Et dans le chemin…
Zabeth Stépan
Moi aussi je le connais bien ce « chemin », mais à moi, il ne fait pas peur du tout. Au contraire, je me plais dans ce passage sombre, je m’y déplace en catimini. Souvent, lorsque je m’arrête devant son entrée, il me semble toujours que l’obscurité m’appelle, m’invite même. Parfois, je m’y aventure, il est assez facile de me cacher dans une des encoignures. Là, mon imagination échafaude des projets fort inavouables.

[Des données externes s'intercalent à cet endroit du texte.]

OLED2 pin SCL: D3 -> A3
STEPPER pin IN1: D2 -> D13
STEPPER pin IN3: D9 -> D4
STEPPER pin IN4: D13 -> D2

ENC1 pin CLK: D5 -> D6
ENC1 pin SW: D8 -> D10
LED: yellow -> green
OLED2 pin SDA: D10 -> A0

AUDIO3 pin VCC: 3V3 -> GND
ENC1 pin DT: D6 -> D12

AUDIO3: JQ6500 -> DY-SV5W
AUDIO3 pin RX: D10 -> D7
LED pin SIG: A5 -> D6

Je sais que bien peu de gens l’empruntent puisqu’il conduit dans une propriété privée. J’ai épié tous ceux qui se hâtent une fois quittée l’avenue Maréchal Foch. Certains flânent, d’autres s’arrêtent en soufflant, posant un moment leur panier de retour du marché. Les plus jeunes sautent d’une marche à l’autre en s’amusant. Mais lorsque la nuit tombe, l’atmosphère change ; ils l’empruntent rarement seuls et dans ce cas, ils se dépêchent.

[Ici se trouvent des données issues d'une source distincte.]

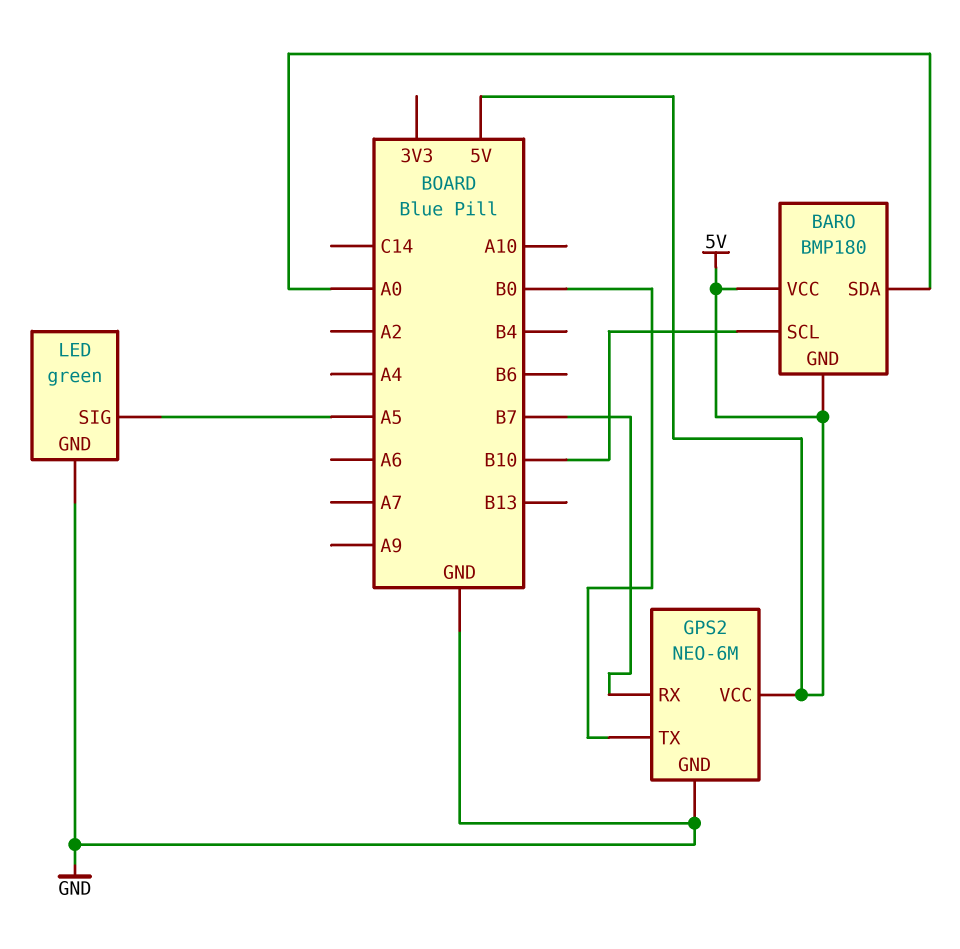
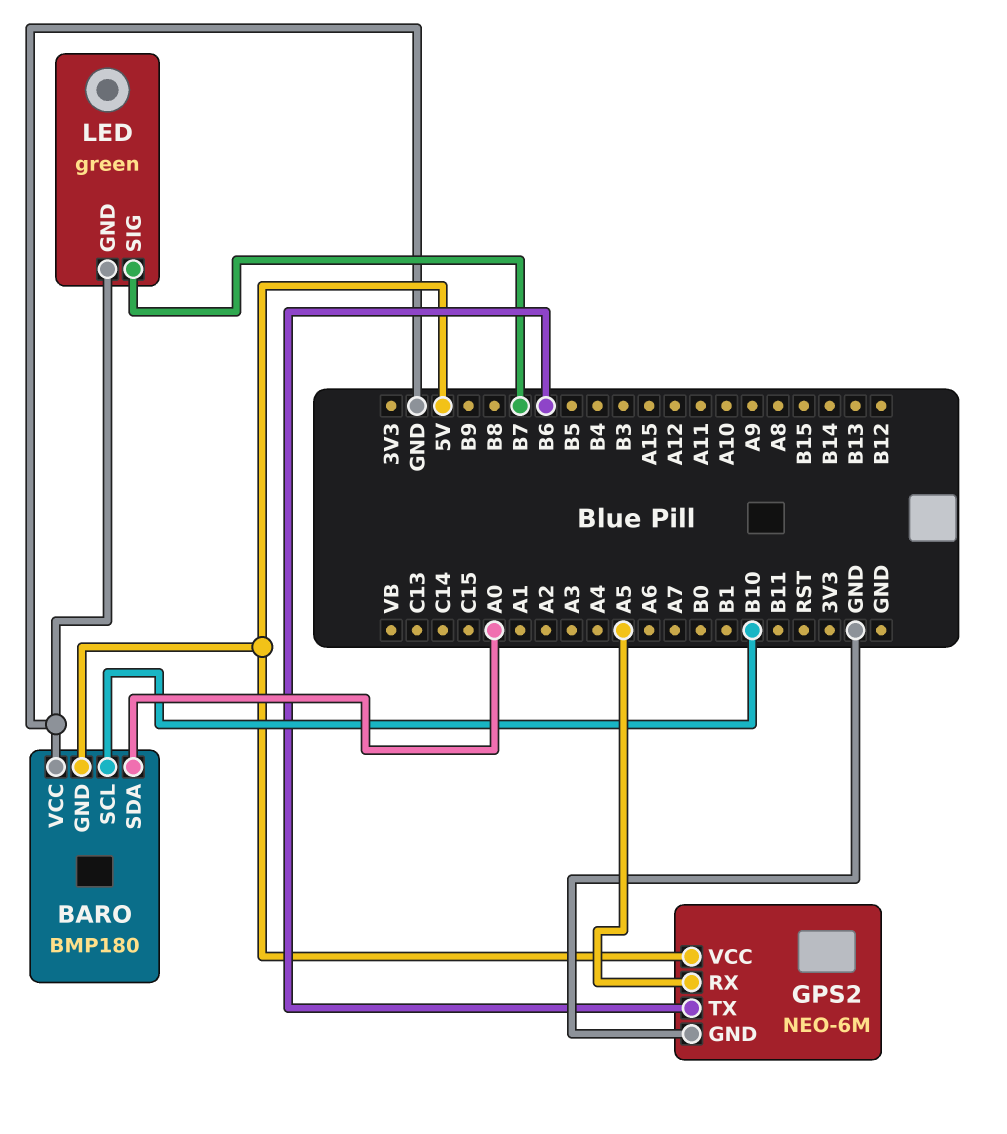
BARO pin VCC: 5V -> GND
GPS2 pin RX: B7 -> A5
GPS2 pin TX: B0 -> B6
LED pin SIG: A5 -> B7

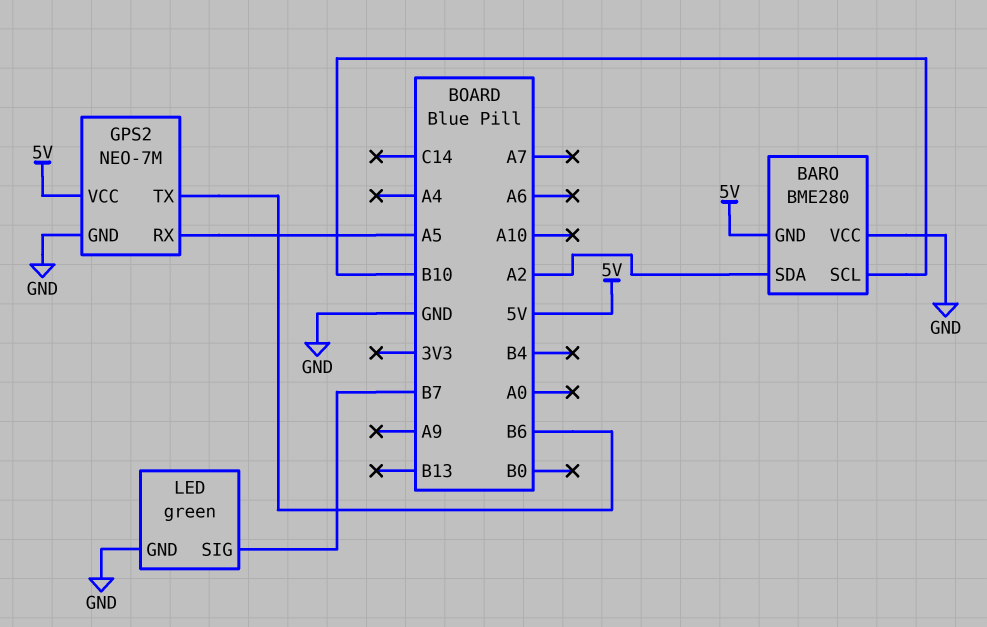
BARO: BMP180 -> BME280
BARO pin SDA: A0 -> A2
GPS2: NEO-6M -> NEO-7M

Ont-ils peur ? Et de quoi ou bien de qui ? Ah ! C’est de moi qu’ils devraient se méfier, mais non, ils ne me connaissent pas et c’est dommage ! S’ils savaient… Des pulsions de violence, de meurtre même m’envahissent. Passer à l’acte, oui, il me semble qu’un plaisir intense m’étourdirait. Ce soir, je suis aux aguets, je suis prêt, alors, qui sera la victime ?
C’est alors que j’entends des talons claquer vivement sur le trottoir et la silhouette élancée de la fille de la maison passe près de moi sans me voir, tranquille, en téléphonant.
Doucement je la suis, mes semelles de crêpe ne font aucun bruit. Dans un coin plus sombre, je me retrouve brusquement derrière elle, contre elle ; sentant mon souffle haletant dans son cou, elle sursaute, affolée. Je plaque ma main sur sa bouche pour étouffer le cri qu’elle allait pousser. Mon sang bat dans ma poitrine, l’émotion m’oppresse, tout devient trouble. Je sens son corps tendu, crispé et ses gestes fous pour se dégager de mon étreinte, elle essaie désespérément de m’échapper. Impossible !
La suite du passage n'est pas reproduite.